While logging my last run for last week, I wrote - “I’m starting to understand the difficulty of a long run on the day after a hard/long run. Was just looking back at some of the older similar runs – almost all of them have some kind of issue/whining!!” I know that the hard back to back runs is mental training, for my mind to go the distance along with my body. And I hope I am (re)learning mental toughness from these back to back runs, especially the ones I am running alone when tired.
But as I also observed myself – almost all my long runs this past month (when the training has started to get a little serious) had some kind of whining.
Oct 18th, 2hr run (after 2 x 2 mile repeats on the day before) – GI issues, emotional baggage. Felt like 4 hrs instead.
Oct 12th, 1.5hr run (after 2.5hrs on the day before) – I ran into a friend while running and I wished I hadn’t. I was just tired and whining waiting for the 1.5 hours to be done. And I was not satisfied when done, something was missing and there was a disconnect.
October 4th, 2hr trail run – There was a lot of smiling and laughing, but there was crying too. “The wind is howling like the swirling storm inside“. That was the theme of the run.
Some of these were genuine issues. And sometimes runs are the cathartic and we need it to release much more than just sweat.
But what is not acceptable is making it a pattern of whining!
So, apart from needing to complete all my runs, I had one main focus this week – to go into each run cheerful and stay cheerful all throughout.
I didn’t say anything about this to anyone. It seemed such a basic, elementary 101 of training that I was embarrassed to make it out to be a deal. And I’m almost sure the reply would have been an eye roll and SIUP Suck It Up Princess.
The cheerful resolution was fairly easy to maintain until I got to my long run day. I was going to be running alone and in the cold dark. And for the longest time I have ever run straight out.
Deep breath in and I was off. Apart from the jumpy nervousness of running in the dark, I ran confidently. I knew this was something I had to work on and I was ready to work on it.
Focus on something else other than your fears
My first darkest fear was running in the dark. Together with the question why. Why was I trying to be this runner/triathlete person instead of being “normal” like my social circle.

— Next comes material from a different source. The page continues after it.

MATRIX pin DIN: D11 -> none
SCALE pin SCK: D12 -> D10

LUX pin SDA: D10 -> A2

Instead of focusing on my fear of the dark, I focused on those gothic statues that scare me – I thought of the Weeping Angels and what it would be like to run with
David Tennant The Doctor. The adventures, the imaginations, the silliness of it all!
Run in the Moment
The sun came up and replaced my fear of the dark with more of the unknown “why”.
I still don’t have an answer to the why, but all I knew was I was happy at that moment. I was doing something so strong (for me) that I couldn’t even think of why I was doing it; I was just answering to a primal desire to be.

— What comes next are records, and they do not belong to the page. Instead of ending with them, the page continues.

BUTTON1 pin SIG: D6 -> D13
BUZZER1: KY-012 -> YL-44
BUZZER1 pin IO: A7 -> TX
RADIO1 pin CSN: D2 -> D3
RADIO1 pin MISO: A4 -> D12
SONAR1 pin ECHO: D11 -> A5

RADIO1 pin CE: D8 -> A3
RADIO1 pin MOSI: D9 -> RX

How was I going to feel 1hour later, or on tomorrow’s run?
Let me tackle that when it comes up (provided I was following the plan and not messing up the physical aspect of the run, of course!). But for that time, I was just going to enjoy how happy I was.

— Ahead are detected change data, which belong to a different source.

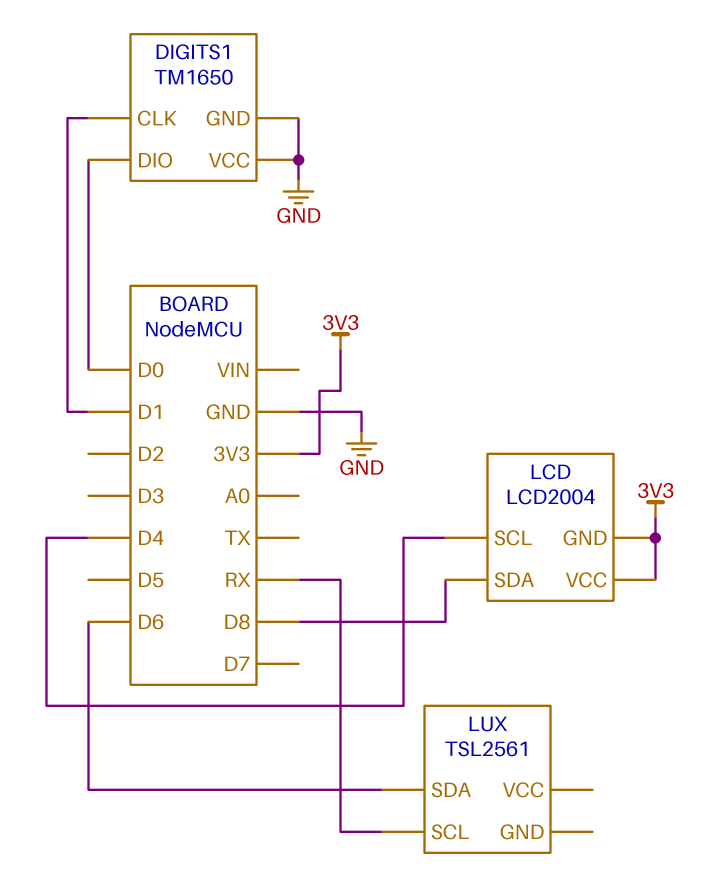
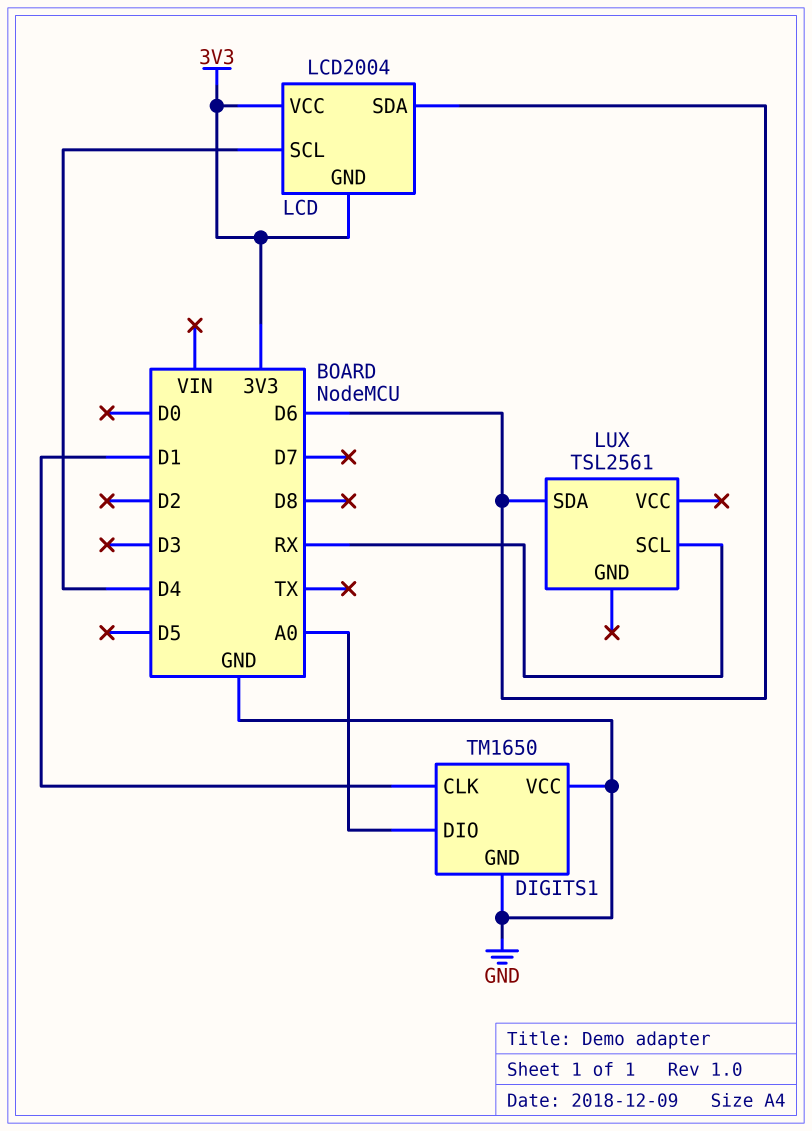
DIGITS1 pin DIO: D0 -> A0
LCD pin SDA: D8 -> D6

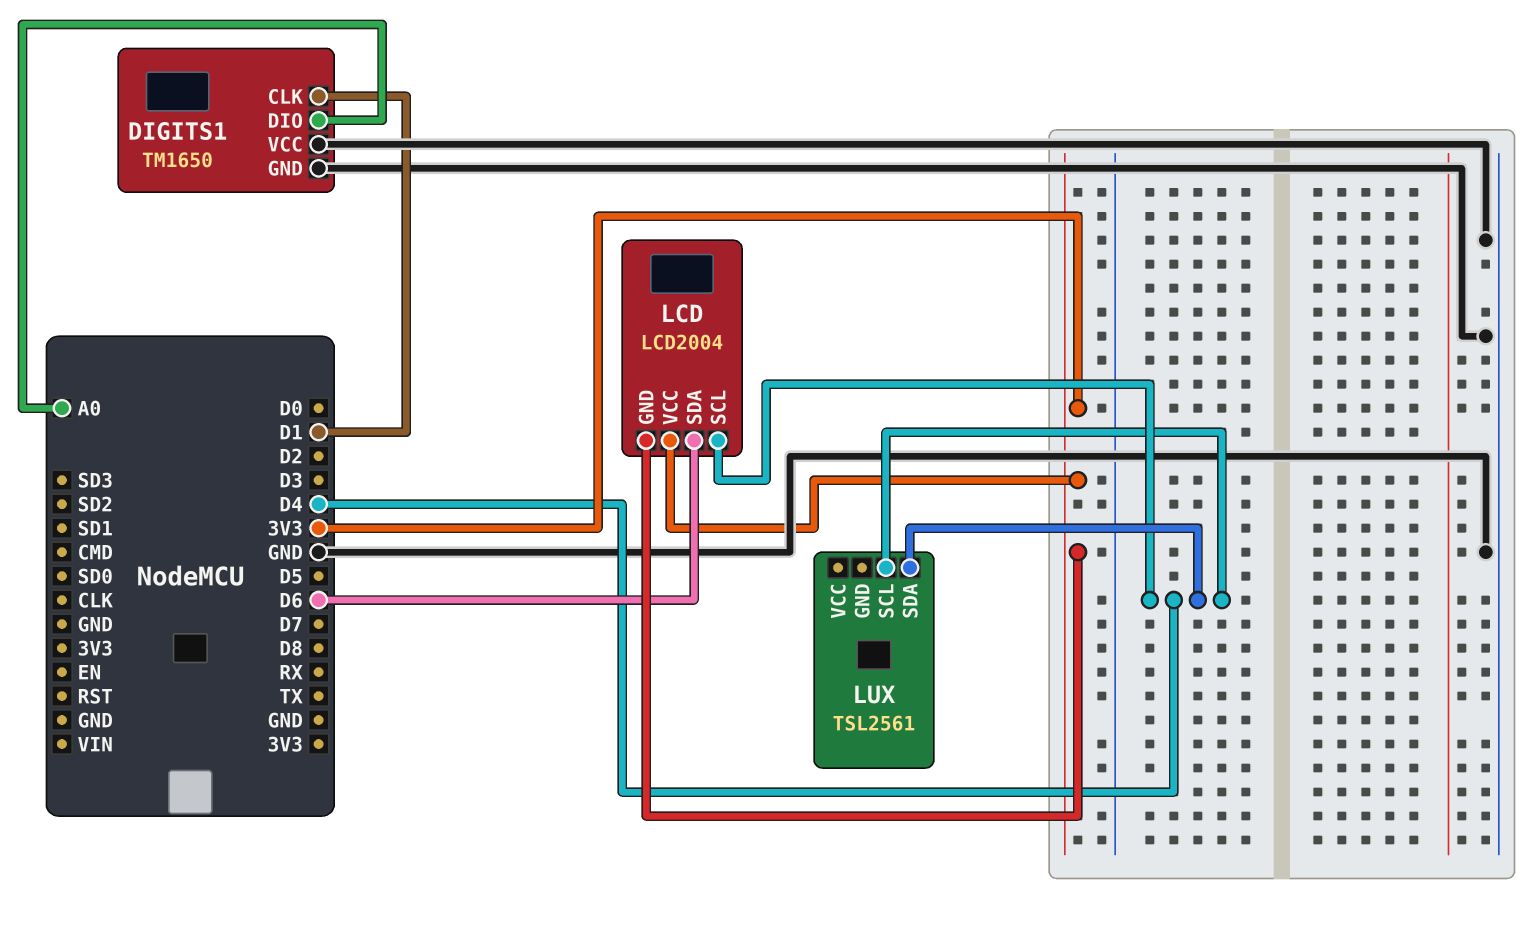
LUX pin SCL: RX -> D4
LUX pin SDA: D6 -> D4

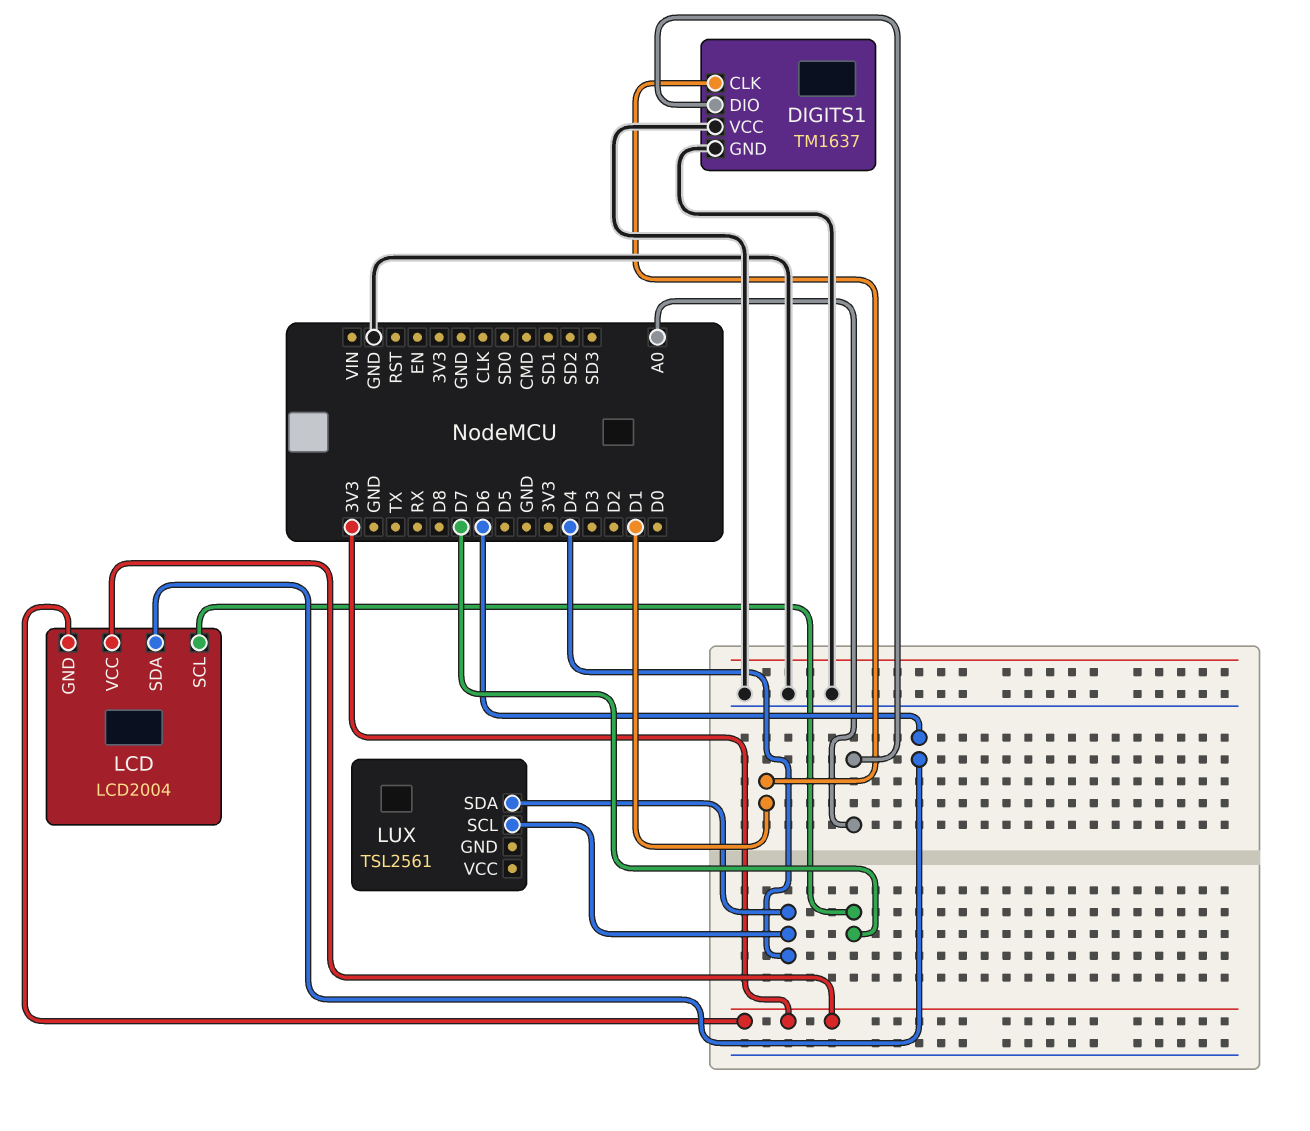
DIGITS1: TM1650 -> TM1637
LCD pin SCL: D4 -> D7

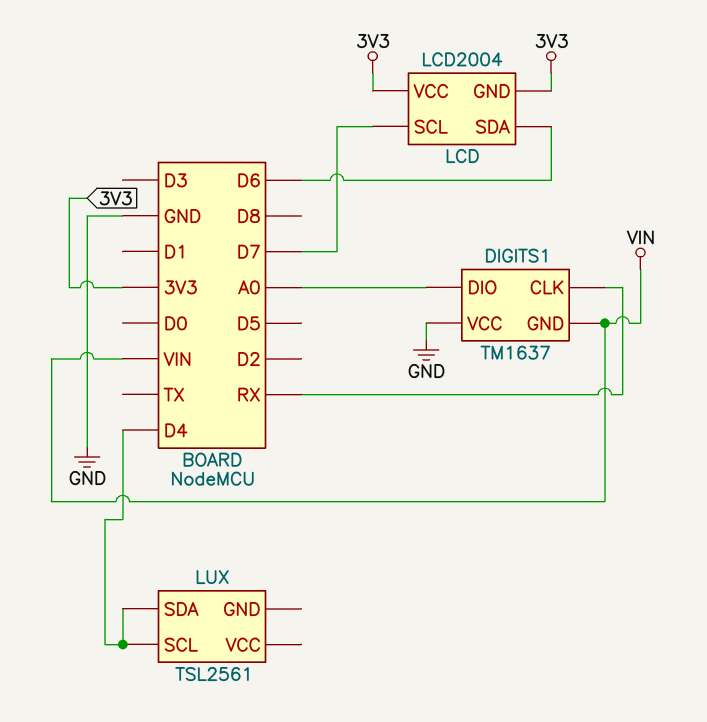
DIGITS1 pin CLK: D1 -> RX
DIGITS1 pin GND: GND -> VIN

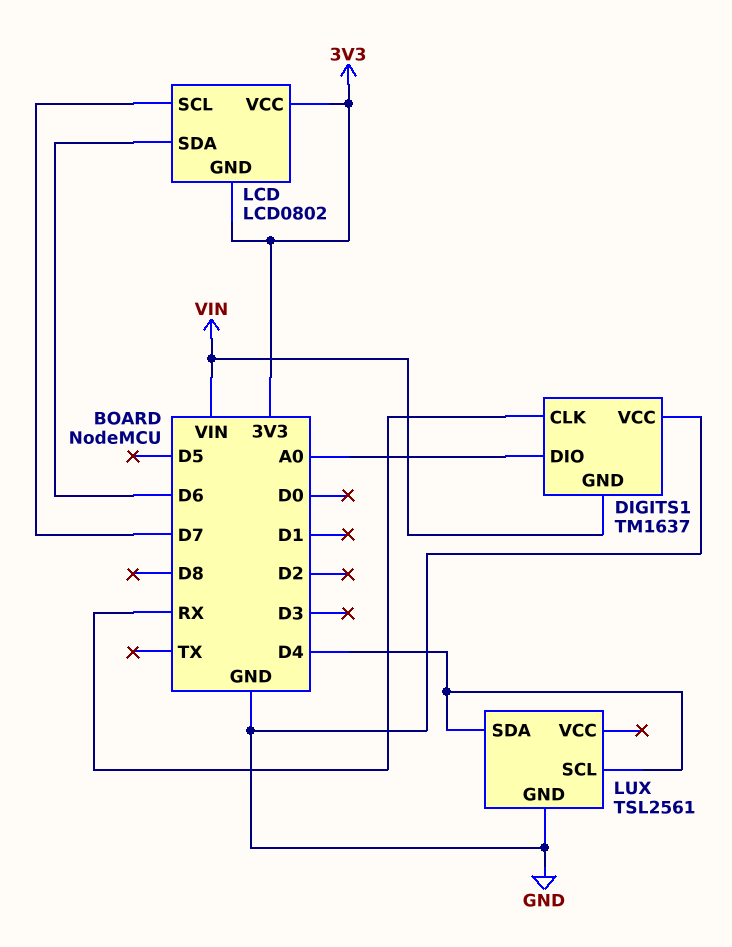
LCD: LCD2004 -> LCD0802
LUX pin GND: none -> GND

Replace Doubts and Frustrations with Belief
That big darn question “Why”!
I believe THAT is the darkest of my mental fears.
Why am I choosing to do this? Why am I not satisfied? Why am I looking for more even as I know that somethings perhaps will never come to be?
This run, I tackled the doubt by simply believing.
Believing that there is always something more to strive for.
What matters is not the why or what, but believing in my ability to put in effort and commitment.
I believe in putting in the work knowing that on race day (or 4 days in this case at Dopey!), what will be will be. And what will be is what I put into it and how I face each training run and how I face race day.
Let Happiness translate to Goofiness
While running happy, I had this Bollywood song stuck in my head which I kept singing over and over. And when I got slightly impatient in the last 30 minutes, I started singing this out aloud! (Apologies to cyclists that I may have creeped out). The impatience was replaced with memories of high school days and more happiness.
My favourite part in it loosely translates to
“Today I am up high, the sky is below me. I’m up in front and the world is behind me.
Tell me, what do I do – shall I walk on straight or shall I run backwards”.
An essentially happy song, that perfectly reflected my determination to be cheerful on the run.
I know this is just one week that I was focused to train to run happy. But it is a good start to carry the momentum moving forward. There will be good days and bad days and as said “The Hard is what makes it Great”. I cannot control (for most part) what makes a run good or bad.
What I can control is the attitude I bring to the run.
Being nervous is so yesterday. Being confident and happy is what is going to drive me today (Even after I saw the monstrous long runs I have coming at me!)
How do you face the doubts and frustrations that your mind throws at you? Other than running mantras that a lot of people use, what do you do to drive yourself day in and day out?